REPUBLIKA.CO.ID, JAKARTA -- Ketua Komisi Pemilihan Umum (KPU) RI Hasyim Asy'ari membantah tudingan Indonesia Corruption Watch (ICW) dkk bahwa KPU menyelundupkan pasal demi mempermudah eks koruptor menjadi calon anggota legislatif (caleg) Pemilu 2024.
"Kalau ada yang menuduh penyelundupan pasal, ya saya kira lebih baik ngajak KPU diskusi dulu, duduk bersama, mana yang dijadikan dasar. Jadi kemudian tidak mudah melemparkan tuduhan ke publik," kata Hasyim kepada wartawan di Tangerang Selatan, Selasa (23/5/2023).

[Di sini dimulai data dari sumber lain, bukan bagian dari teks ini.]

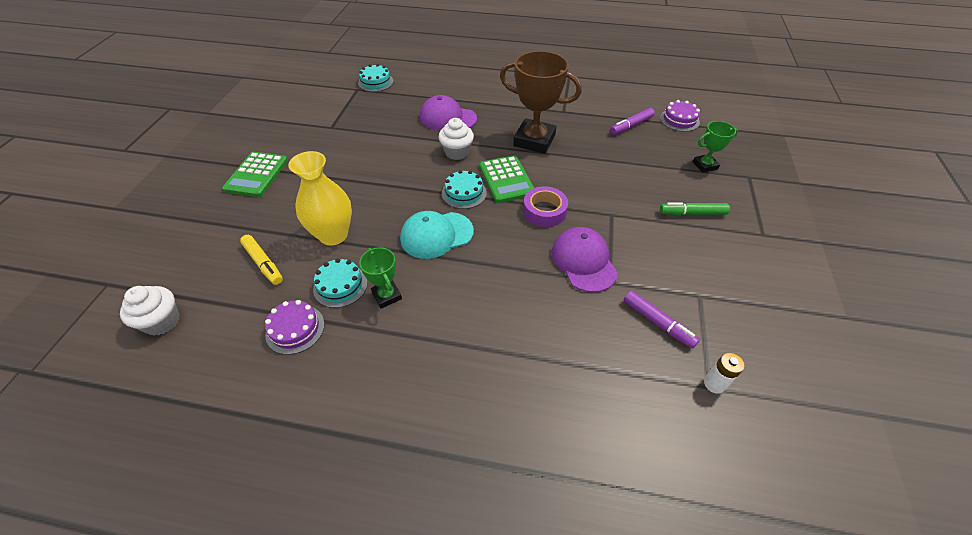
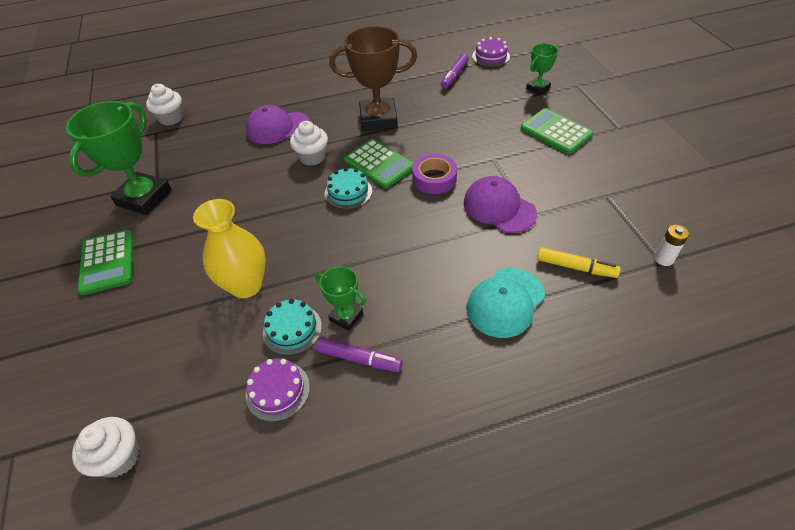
camera: 25 degrees left, 0 degrees up
(263, 263) = (191, 345): yellow marker -> yellow marker (575, 267)
(314, 136) = (144, 197): none -> green trophy
(375, 82) = (171, 118): turquoise cake -> white cupcake
(436, 235) = (351, 241): turquoise cap -> turquoise cap (505, 302)
(657, 322) = (591, 231): purple marker -> purple marker (359, 358)
(692, 213) = (556, 132): green marker -> green calculator

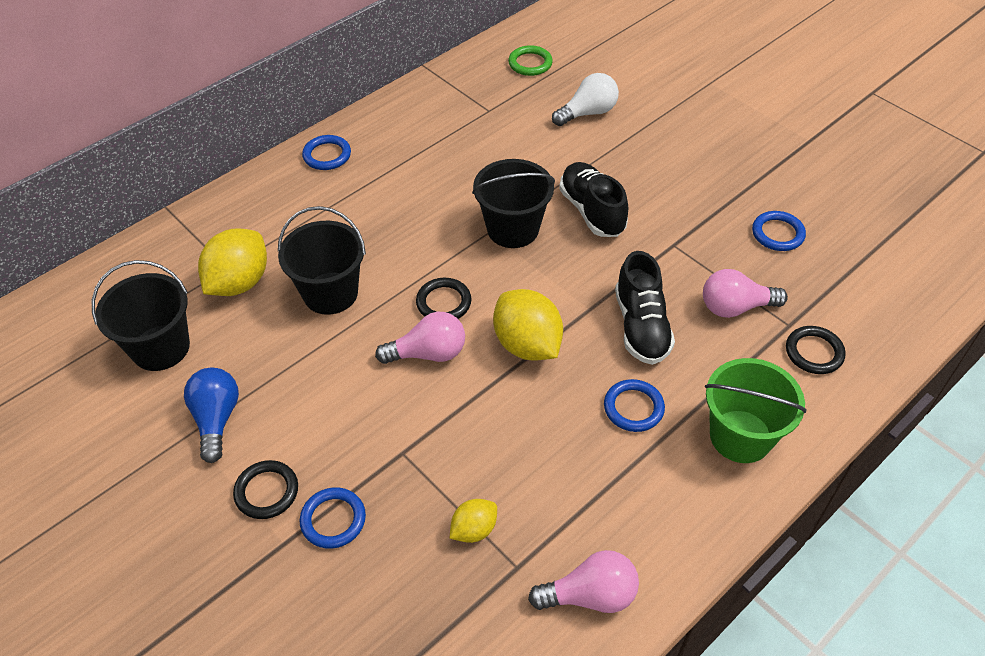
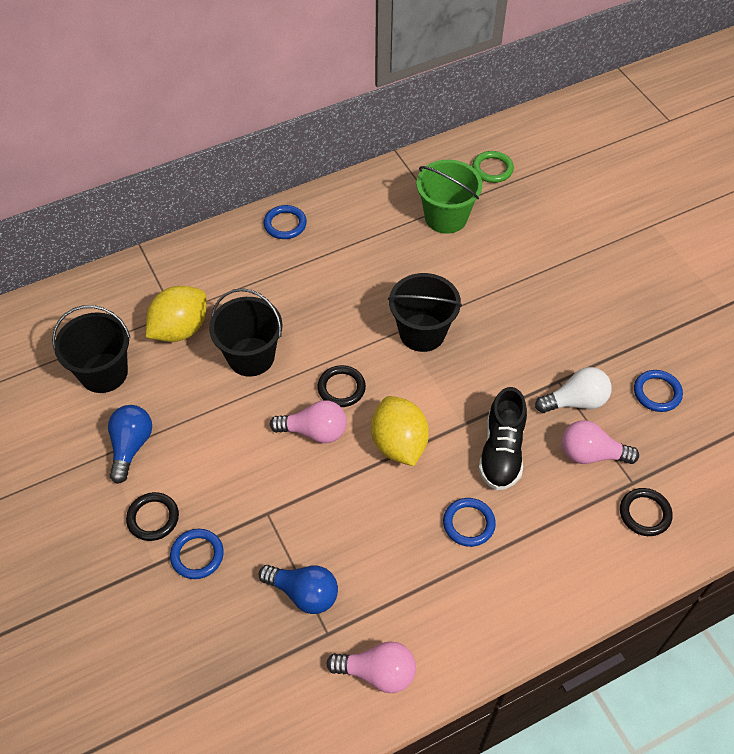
camera: 15 degrees right, 5 degrees up
(474, 529) = (303, 593): yellow lemon -> blue light bulb
(587, 113) = (527, 232): white light bulb -> white light bulb (575, 401)
(592, 211) = (497, 331): black shoe -> none
(740, 436) = (550, 572): green bucket -> green bucket (446, 217)

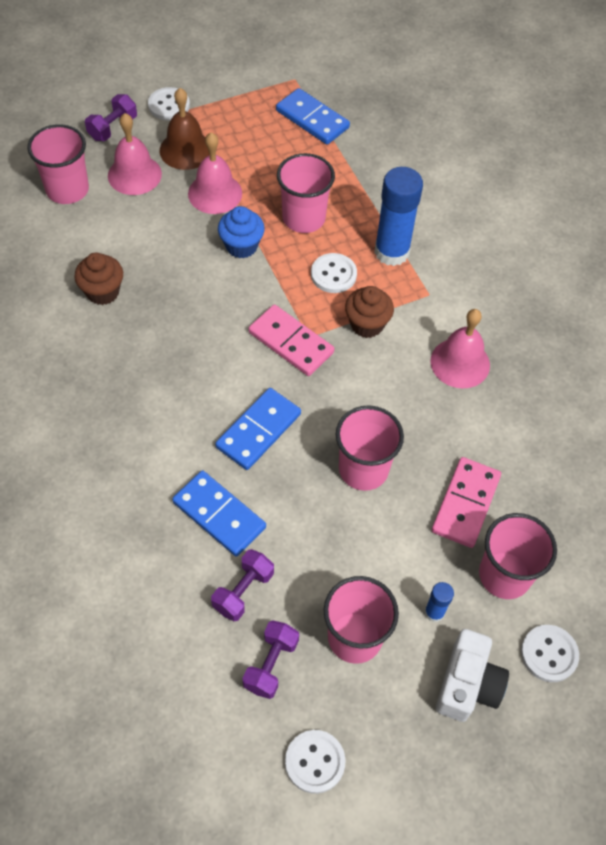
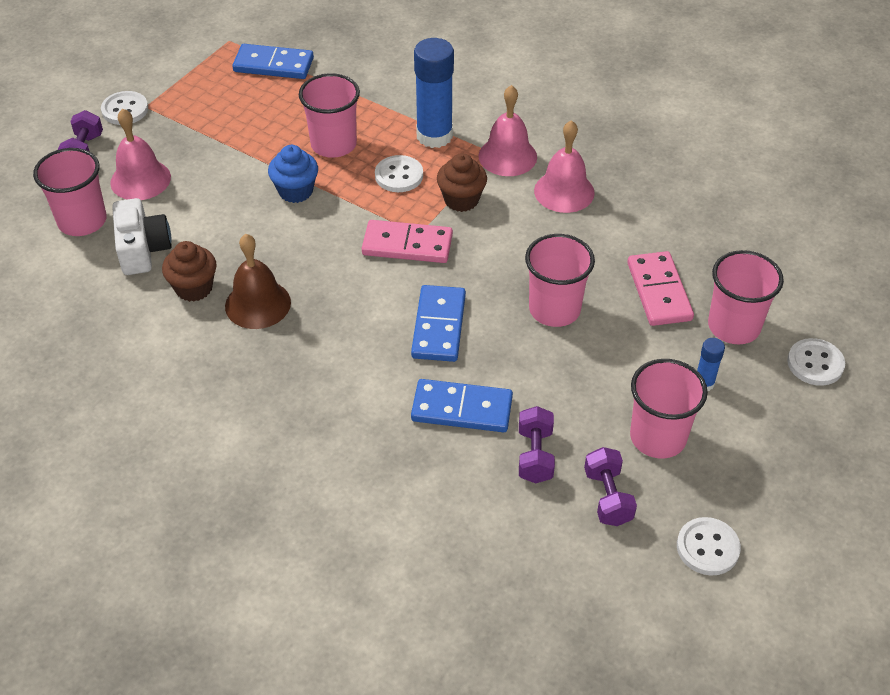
camera: 30 degrees left, 10 degrees down
(186, 150) = (174, 138): brown bell -> brown bell (258, 304)
(215, 193) = (233, 161): pink bell -> pink bell (507, 156)
(467, 684) = (774, 420): white camera -> white camera (143, 249)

ICW dan sejumlah organisasi pemantau pemilu dan pemerhati hukum pada Senin (22/5/2023), menuding KPU RI menyelundupkan pasal yang bertentangan dengan putusan Mahkamah Konstitusi. Putusan MK yang dimaksud adalah Nomor 87/PUU-XX/2022 dan 12/PUU-XXI/2023.
Kedua putusan dengan amar serupa itu menyatakan bahwa eks narapidana, termasuk eks narapidana kasus korupsi, dengan ancaman lima tahun atau lebih baru boleh menjadi caleg setelah melewati masa tunggu 5 tahun sejak bebas murni. Substansi putusan tersebut sudah diadopsi oleh KPU RI dalam Peraturan KPU (PKPU).
Adapun Pasal yang dianggap selundupan adalah Pasal 11 ayat 6 PKPU Nomor 10 Tahun 2023 tentang Pencalonan Anggota DPR dan DPRD. Lalu Pasal 18 ayat 2 PKPU Nomor 11 Tahun 2023 tentang Pencalonan Anggota DPD.
Kedua pasal tersebut pada intinya menyatakan bahwa ketentuan masa tunggu 5 tahun tak berlaku bagi mantan narapidana yang mendapatkan hukuman tambahan berupa pencabutan hak politik.
Simulasi terkait ketentuan pengecualian itu tertera dalam Keputusan KPU Nomor 352 Tahun 2023 tentang Pedoman Teknis Pengajuan Bakal Calon Anggota DPR RI dan DPRD.
Diumpamakan ada seorang mantan narapidana yang dijatuhi hukuman tambahan berupa pencabutan hak politik selama 3 tahun. Si eks narapidana itu bebas murni pada 1 Januari 2020. Dia hanya perlu menjalani hukuman pencabutan hak politik selama 3 tahun atau hingga 1 Januari 2023, setelah itu sudah boleh menjadi bakal caleg. Dia tidak perlu mengikuti ketentuan masa tunggu 5 tahun sebagaimana amar putusan MK.
Menurut ICW dkk, ketentuan pengecualian itu bertentangan dengan amar putusan MK. Mereka pun menuduh KPU memberikan 'karpet merah' kepada eks koruptor. Sebab, banyak eks koruptor akan diuntungkan karena rata-rata narapidana kasus korupsi hanya dijatuhi sanksi pencabutan hak politik selama 3 tahun 5 bulan.
Ketua KPU RI Hasyim menjelaskan, pasal yang dianggap selundupan itu dibuat dengan berlandaskan pada bagian pertimbangan hukum pada putusan MK. Bagian pertimbangan itu menyatakan bahwa ketentuan masa tunggu lima tahun tidak berlaku bagi mantan narapidana yang mendapatkan hukuman pencabutan hak politik.
"Kalau kita cermati dalam putusan MK tersebut, itu MK ada pertimbangan, karena ada situasi kan orang juga selain kena pidana, di putusan yang sama juga kena sanksi dicabut hak politiknya untuk dicalonkan. Banyak perkara seperti itu," kata Hasyim.
Ketentuan pengecualian itu tertera pada bagian pertimbangan putusan MK Nomor 87/PUU-XX/2022 halaman 29. Selain punya landasan, lanjut Hasyim, pasal yang dianggap selundupan itu juga sudah melalui tahapan uji publik, konsultasi dengan pemerintah dan DPR, serta diharmonisasi dengan Kementerian Hukum dan HAM.
"Maka kemudian kalau ada pihak-pihak yang menuduh KPU melakukan penyelundupan hukum, saya kira kita perlu diskusi lagi soal ini. KPU ini kan dalam merumuskan hati-hati, konsultasi sana-sini, berbagai macam pihak," ujar Hasyim.